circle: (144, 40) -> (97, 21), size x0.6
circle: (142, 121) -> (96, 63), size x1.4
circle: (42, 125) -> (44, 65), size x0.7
□ □ □
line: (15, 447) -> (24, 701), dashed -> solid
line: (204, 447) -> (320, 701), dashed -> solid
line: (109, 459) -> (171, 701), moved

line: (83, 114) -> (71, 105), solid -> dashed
□ □ □
Please report how many lines in the listing above contain the word "dashed", and give nothing but the number.

3